Skip to main content

Speech

The Speech controller facilitates the conversion of text into spoken audio, leveraging advanced text-to-speech (TTS) technologies.

Supported Models

The Intelli framework integrates with various TTS providers, allowing you to choose the one that best suits your needs: google, openai.

Parameters

Specify several parameters to synthesize speech:

  • key_value: Your API key or authentication token for the chosen provider.
  • provider (optional): The name of the TTS service provider. If not specified, a default provider will be used.
  • input_params: An instance of Text2SpeechInput, which includes the text to be converted, language code, voice type, and other provider-specific options.

Example

Create an instance of the RemoteSpeechModel with your API key and optionally specify the provider:

from intelli.controller.remote_speech_model import RemoteSpeechModel

speech_model = RemoteSpeechModel(key_value="your_api_key_here", provider="google")

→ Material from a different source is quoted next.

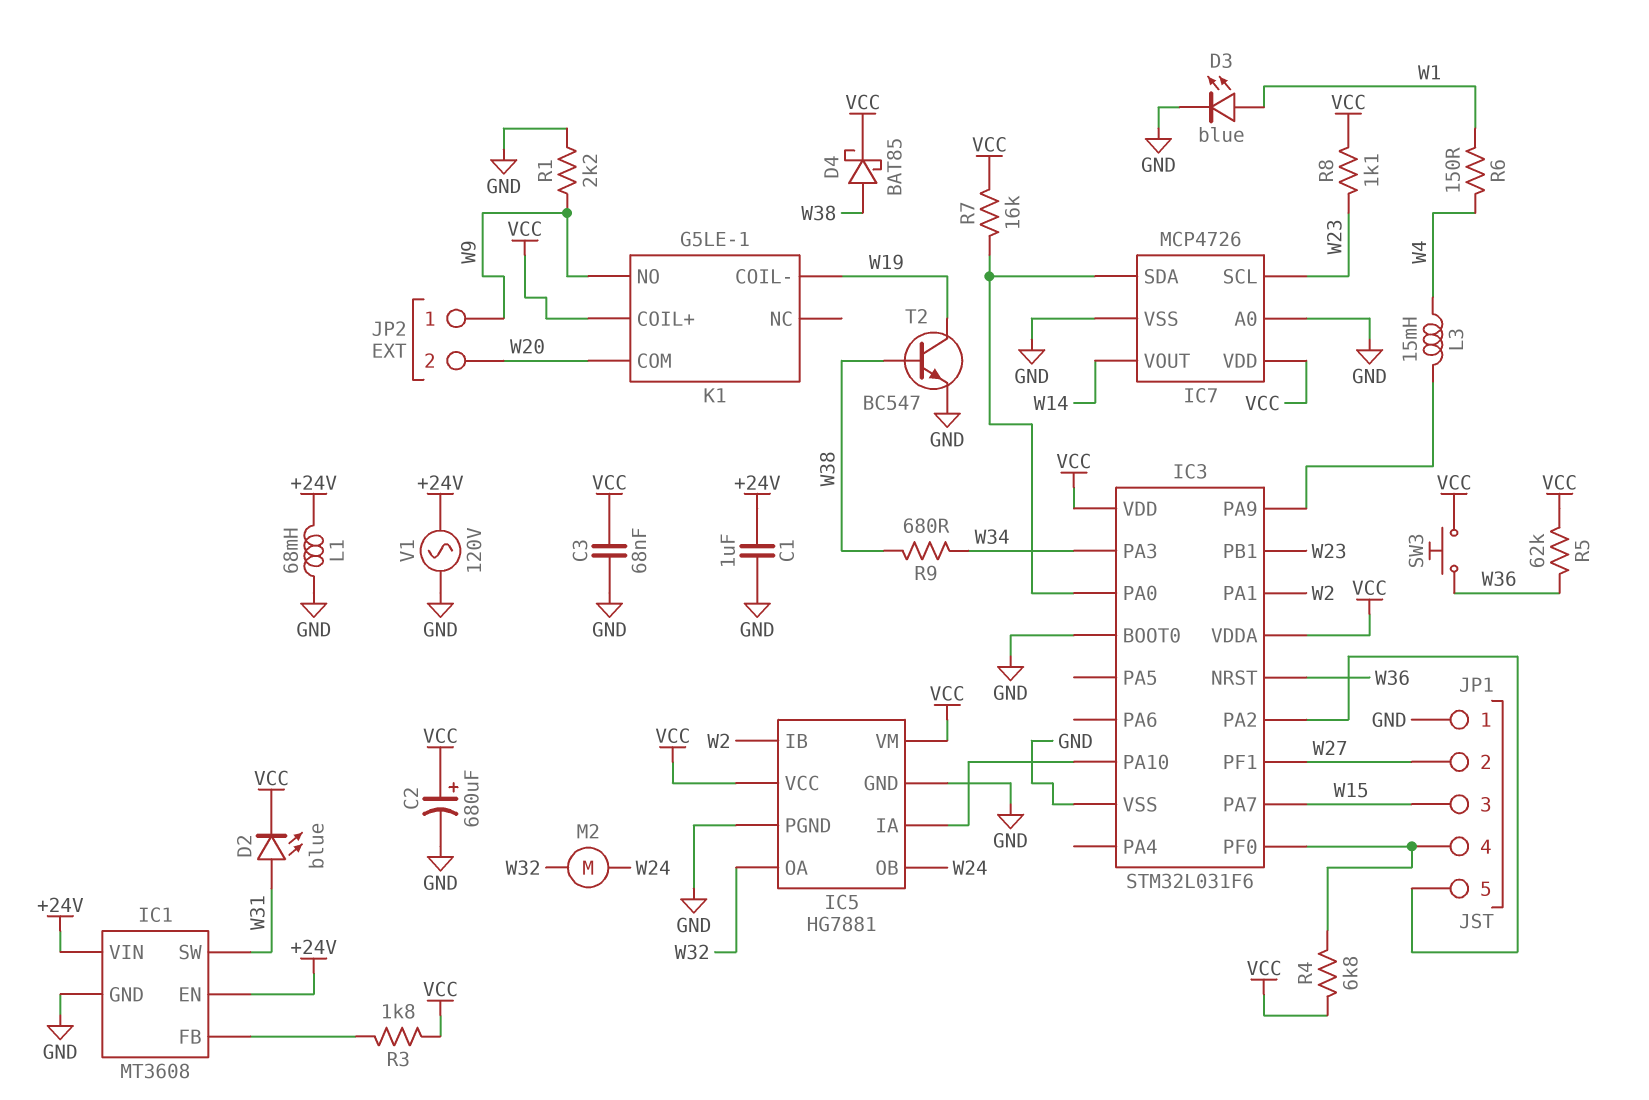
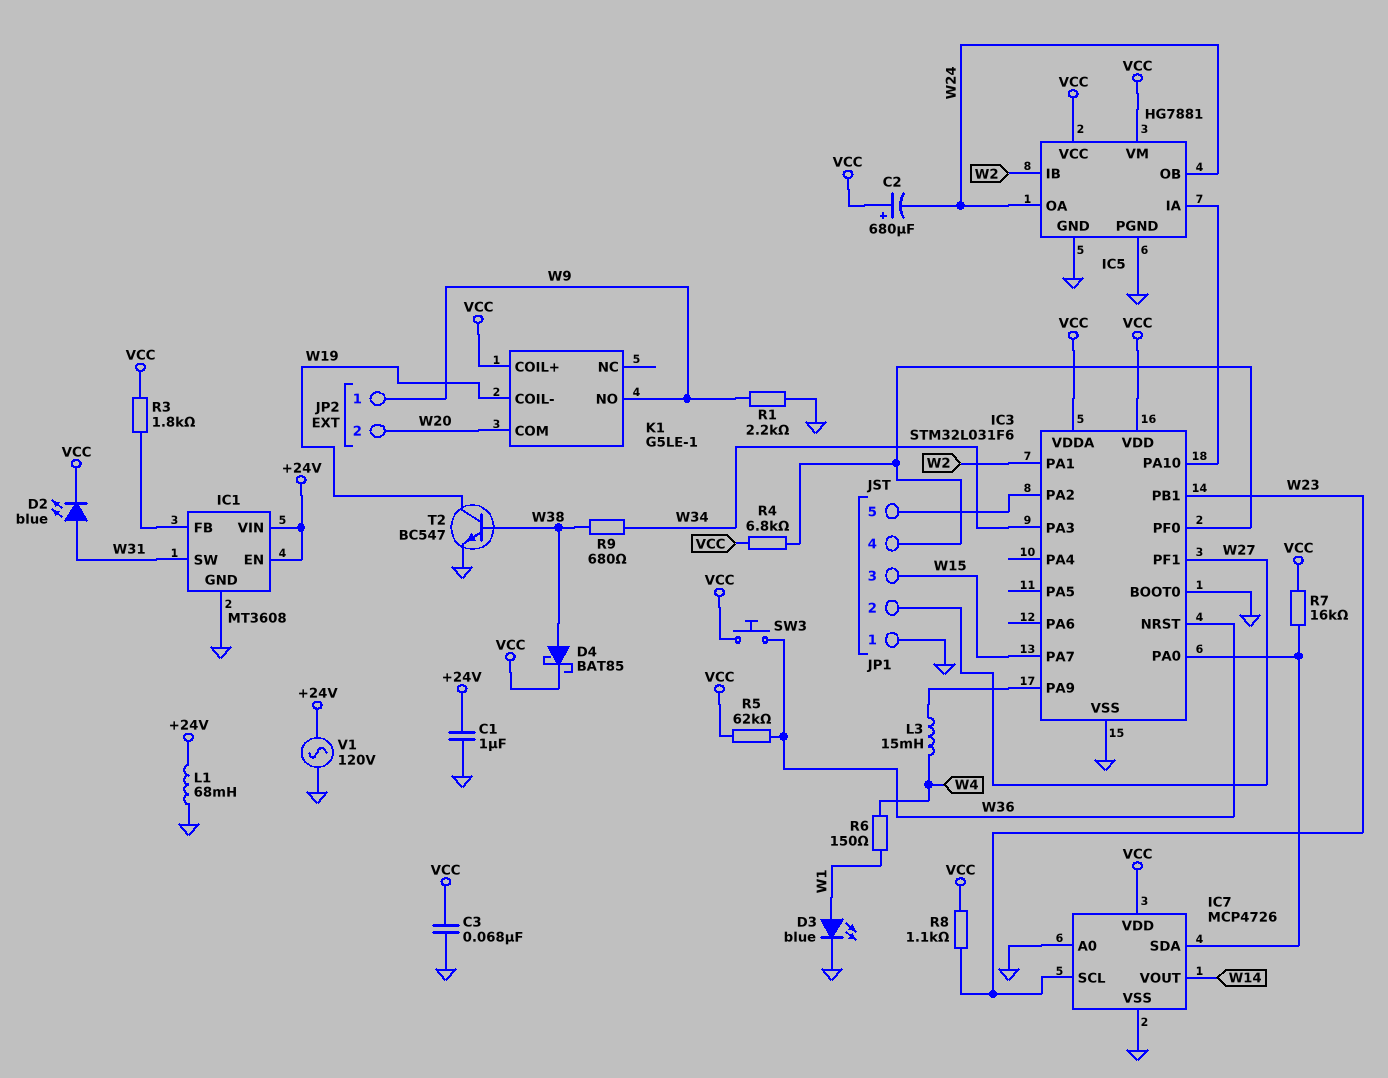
C2: 680uF (plus VCC, minus GND) -> 680uF (plus VCC, minus W24)
IC5 pin OA: W32 -> W24
M2: motor (W24, W32) -> none

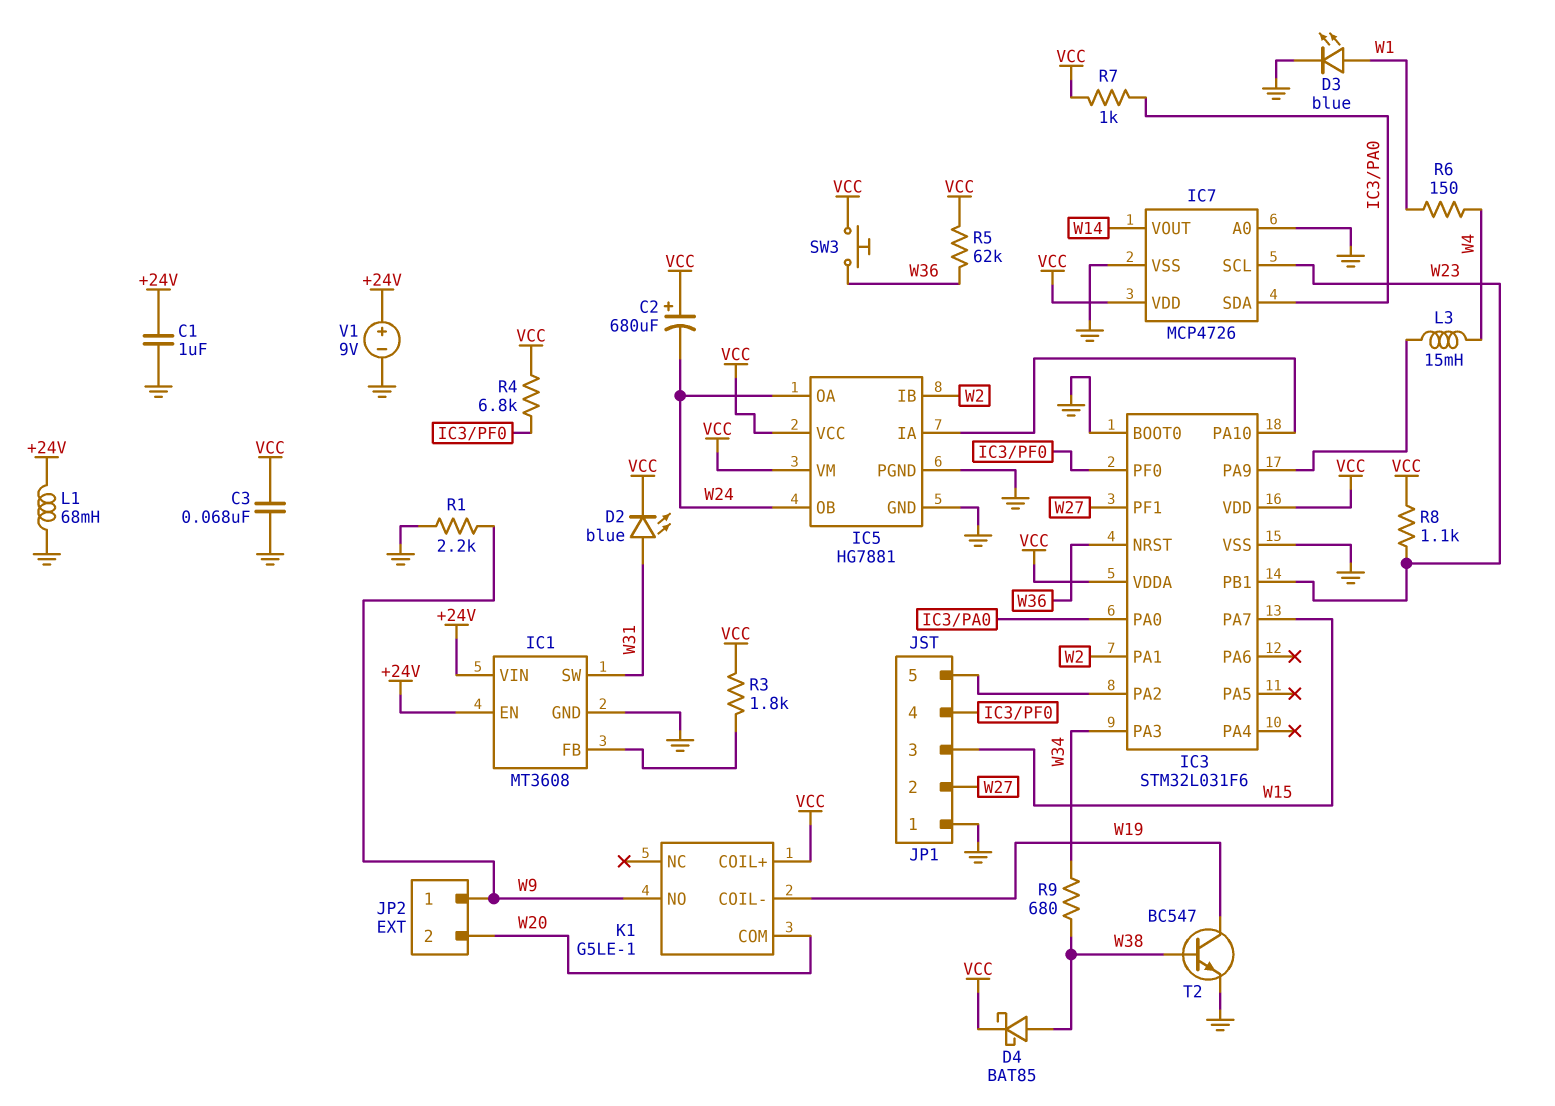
R7: 16k (IC3/PA0, VCC) -> 1k (IC3/PA0, VCC)
V1: AC 120V (+24V, GND) -> 9V (plus +24V, minus GND)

Prepare your text-to-speech input parameters.

from intelli.model.input.text_speech_input import Text2SpeechInput

# define the text and speech parameters
input_params = Text2SpeechInput(
text="Hello, welcome to the Intelli framework.",
language_code="en-US",
voice_gender="MALE"
)

# generate the speech
audio_content = speech_model.generate_speech(input_params)

# audio_content typically a base64-encoded data.